2. Perchè chiediamo il ritiro delle truppe italiane dall’Afghanistan?

In Afghanistan, la NATO e gli Stati Uniti hanno detto che non possono permettersi nessun fallimento e nessuna  sconfitta. Il progetto e l’obiettivo strategico è quello di consolidare e garantirsi una stabile presenza militare nel cuore dell’Asia centrale per il controllo delle immense risorse energetiche racchiuse nei territori delle Repubbliche ex sovietiche dell’area caucasica, e l’accerchiamento e contenimento della Russia e della Cina. La Nato ha chiesto ed ottenuto un rafforzamento dell’intervento militare all’Italia e agli altri paesi europei in previsione di una escalation militare.
Il governo italiano sostiene che la missione militare ISAF in Afghanistan non è una missione unilaterale di guerra come “Enduring Freedom”, bensì una missione multilaterale ONU. Ma non dice che la natura della missione ISAF è completamente cambiata, poiché si è “fusa” con Enduring Freedom diventando anch’essa una missione di guerra.
Il decreto di rifinanziamento della missione in Afghanistan votato dal Consiglio dei ministri, ha promesso un impegno per una conferenza multilaterale (sulla quale però, al momento, non c’è neanche un minimo di consenso internazionale) e per una estensione della presenza sul piano civile. Torna così quella idea di “civile e umanitario” come estensione dell’intervento militare che ricorda tanto il concetto di guerra umanitaria coniato durante l’aggressione alla Jugoslavia e i bombardamenti su Belgrado e la famosa “missione Arcobaleno” con i suoi scandali e ruberie.
Ma nonostante queste improbabili furberie, la maggioranza della popolazione italian (il 56% secondo l’ultimo sondaggio di febbraio) vuole però il ritiro dei militari italiani dall’Afghanistan, una percentuale che sale al 70% tra gli elettori dell’Unione. La maggioranza reale continua così a entrare in contraddizione con la maggioranza parlamentare.
 
3. Perché diciamo anche via le truppe italiane dal Libano?

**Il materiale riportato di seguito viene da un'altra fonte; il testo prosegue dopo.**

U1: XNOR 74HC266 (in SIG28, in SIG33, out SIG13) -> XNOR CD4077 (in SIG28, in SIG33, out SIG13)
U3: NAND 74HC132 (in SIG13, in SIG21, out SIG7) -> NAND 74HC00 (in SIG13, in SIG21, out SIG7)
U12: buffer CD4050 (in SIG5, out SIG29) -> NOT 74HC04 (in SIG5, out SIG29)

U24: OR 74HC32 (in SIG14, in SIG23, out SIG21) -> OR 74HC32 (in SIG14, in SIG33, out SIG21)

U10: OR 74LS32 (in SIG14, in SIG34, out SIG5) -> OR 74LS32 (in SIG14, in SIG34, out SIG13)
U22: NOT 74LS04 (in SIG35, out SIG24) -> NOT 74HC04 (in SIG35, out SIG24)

In Libano siamo di fronte ad un paradosso: più cresce lo scontro politico, più aumentano i morti per le strade di Beirut, più diminuisce la credibilità e la rappresentatività del governo Siniora, più cresce e si rafforza la coalizione politica di opposizione(Hezbollah, Partito Comunista, le forze patriottiche e nazionaliste, i cristiani di Aoun etc.) e più nel nostro paese si tenta di nascondere e minimizzare la gravità della realtà libanese.
Le esternazioni continue di Prodi e D’Alema in appoggio al governo libanese si palesano sempre più come una inaccettabile ingerenza  nella dialettica politica interna libanese. La “sinistra radicale”  parlamentare è acriticamente allineata al governo ed esprime in ogni sede il suo sostegno alla missione militare in Libano, alimentando colpevolmente la tesi di una missione “pacificatrice” ed “equidistante” tra i contendenti. Ma anche all’interno del movimento contro la guerra si fa fatica ad introdurre nelle piattaforme la parola d’ordine del ritiro dal Libano.
Strano però che questa tesi non sia condivisa da oltre il sessanta per cento degli italiani che dicono no alla presenza delle nostre truppe non solo in Afghanistan ma anche in Libano!
Eppure la risoluzione 1701 dell’ONU  - figlia della precedente risoluzione 1559 del 2004 di marca francese e statunitense – è chiarissima nel suo intento fondamentale che è quello di garantire la massima sicurezza di Israele e contemporaneamente frenare,limitare,mortificare le forze della resistenza anti-israeliana.  Il tentativo delle potenze europee di approfittare della sconfitta degli israeliani nel sud Libano e delle difficoltà degli americani in Iraq e Afghanistan per rivedere i rapporti di forza con l’alleato USA, non hanno niente a che spartire con l’interesse dei popoli mediorientali alla libertà, indipendenza, pace e giustizia. Già a suo tempo abbiamo denunciato il rischio che l’Italia faccia il “lavoro sporco” per conto di Israele e degli Stati Uniti. Trovarsi coinvolti nel teatro du una nuova guerra civile, significa essere complici del progetto di “destabilizzazione  creativa” e disintegrazione degli Stati su basi etniche e confessionali in corso in Iraq, Afghanistan, Palestina.
 
4. Perché l’Italia sta giocando sporco anche sulla questione palestinese?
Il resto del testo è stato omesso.